La Directive prévoit la liste des informations devant être communiquées, à savoir :

  • L’identification des intermédiaires et des contribuables concernés ;
  • Les informations détaillées sur les marqueurs impliqués ;
  • Un résumé détaillé du dispositif transfrontalier ;
  • La date de la première étape de mise en œuvre de ce dispositif ;
  • Des précisions détaillées sur les dispositions nationales sur lesquelles se fondent le dispositif en question ;
  • La valeur de ce dispositif ;
  • L’identification de l’Etat membre du contribuable concerné.

D’un point de vue organisationnel, la déclaration doit être faite auprès de l’administration fiscale de l’Etat de résidence du déclarant.

Une seule déclaration est nécessaire en présence de dispositif transfrontalier, l’accent étant mis sur la coopération entre les Etats.

Enfin, à compter du 1er juillet 2020, les personnes soumises à l’obligation déclarative auront 30 jours pour le faire à compter :

  • Du lendemain de la mise à disposition du dispositif ;
  • Du lendemain de la mise en œuvre du dispositif ; ou
  • De la première étape de la mise en œuvre.

3. SANCTIONS APPLICABLES EN CAS DE DEFAUT DE DECLARATION

Chaque Etat membre est libre de déterminer le régime des sanctions applicables.
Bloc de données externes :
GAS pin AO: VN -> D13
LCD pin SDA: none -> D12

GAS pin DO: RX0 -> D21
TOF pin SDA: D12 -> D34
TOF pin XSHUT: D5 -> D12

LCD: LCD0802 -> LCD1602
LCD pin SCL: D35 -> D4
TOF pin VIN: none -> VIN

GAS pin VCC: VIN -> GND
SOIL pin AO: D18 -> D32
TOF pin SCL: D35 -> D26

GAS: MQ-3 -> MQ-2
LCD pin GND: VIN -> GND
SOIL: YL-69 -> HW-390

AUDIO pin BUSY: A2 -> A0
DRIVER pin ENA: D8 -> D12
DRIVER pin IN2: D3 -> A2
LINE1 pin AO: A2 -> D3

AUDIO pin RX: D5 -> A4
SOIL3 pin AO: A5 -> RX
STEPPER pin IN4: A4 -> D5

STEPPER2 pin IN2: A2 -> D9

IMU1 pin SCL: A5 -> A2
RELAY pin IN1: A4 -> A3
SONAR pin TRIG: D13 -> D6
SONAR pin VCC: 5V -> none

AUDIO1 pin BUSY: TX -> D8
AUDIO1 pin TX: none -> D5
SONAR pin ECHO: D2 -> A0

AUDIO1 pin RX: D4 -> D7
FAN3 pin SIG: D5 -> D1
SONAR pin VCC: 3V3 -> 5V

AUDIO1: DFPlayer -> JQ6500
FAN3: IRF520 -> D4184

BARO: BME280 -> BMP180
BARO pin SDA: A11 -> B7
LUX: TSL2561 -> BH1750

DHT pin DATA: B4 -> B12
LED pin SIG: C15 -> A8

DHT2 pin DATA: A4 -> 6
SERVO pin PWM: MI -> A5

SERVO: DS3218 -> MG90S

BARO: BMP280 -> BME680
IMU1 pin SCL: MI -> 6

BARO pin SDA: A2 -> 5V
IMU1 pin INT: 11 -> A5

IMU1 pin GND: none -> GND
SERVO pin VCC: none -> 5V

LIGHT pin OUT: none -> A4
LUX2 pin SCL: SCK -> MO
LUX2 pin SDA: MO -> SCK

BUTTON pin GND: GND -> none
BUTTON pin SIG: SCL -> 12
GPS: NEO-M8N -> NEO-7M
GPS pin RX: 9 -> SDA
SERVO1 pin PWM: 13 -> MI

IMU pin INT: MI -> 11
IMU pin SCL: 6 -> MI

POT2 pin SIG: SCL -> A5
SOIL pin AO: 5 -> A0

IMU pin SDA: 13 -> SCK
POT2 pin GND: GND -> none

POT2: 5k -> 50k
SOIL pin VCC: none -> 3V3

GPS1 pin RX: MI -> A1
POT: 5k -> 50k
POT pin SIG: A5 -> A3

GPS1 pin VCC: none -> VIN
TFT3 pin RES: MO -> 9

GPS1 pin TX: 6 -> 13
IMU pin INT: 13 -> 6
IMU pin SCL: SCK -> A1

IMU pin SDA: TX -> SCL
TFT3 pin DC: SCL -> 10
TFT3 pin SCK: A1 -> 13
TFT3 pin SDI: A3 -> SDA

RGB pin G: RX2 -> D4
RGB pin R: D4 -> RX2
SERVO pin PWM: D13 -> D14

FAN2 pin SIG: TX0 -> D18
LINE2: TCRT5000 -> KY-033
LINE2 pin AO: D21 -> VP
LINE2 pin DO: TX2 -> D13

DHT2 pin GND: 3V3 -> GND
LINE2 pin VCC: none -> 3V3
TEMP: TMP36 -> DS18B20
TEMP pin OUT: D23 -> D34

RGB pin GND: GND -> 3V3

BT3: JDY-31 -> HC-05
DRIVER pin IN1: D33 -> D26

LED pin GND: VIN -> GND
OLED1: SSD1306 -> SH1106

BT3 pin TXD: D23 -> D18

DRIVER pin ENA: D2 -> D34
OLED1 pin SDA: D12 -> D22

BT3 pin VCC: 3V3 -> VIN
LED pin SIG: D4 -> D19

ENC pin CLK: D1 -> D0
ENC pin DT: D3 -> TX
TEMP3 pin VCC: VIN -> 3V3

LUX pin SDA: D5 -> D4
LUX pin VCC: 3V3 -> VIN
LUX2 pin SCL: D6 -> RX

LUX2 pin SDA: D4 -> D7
La Directive précise toutefois que ces sanctions doivent être « effectives, proportionnées et dissuasives ».

Enfin, il est expressément stipulé que le « fait qu’une autorité fiscale ne réagit pas face à un dispositif devant faire l’objet d’une déclaration ne vaut pas approbation de la validité ou du traitement fiscal de ce dispositif ».

[1] Directive UE 2018/822 du 25 mai 2018

[2] Cette transposition se fera par voie d’ordonnance, en application des dispositions de l’article 22 de la loi 2018-898 du 23 octobre 2018.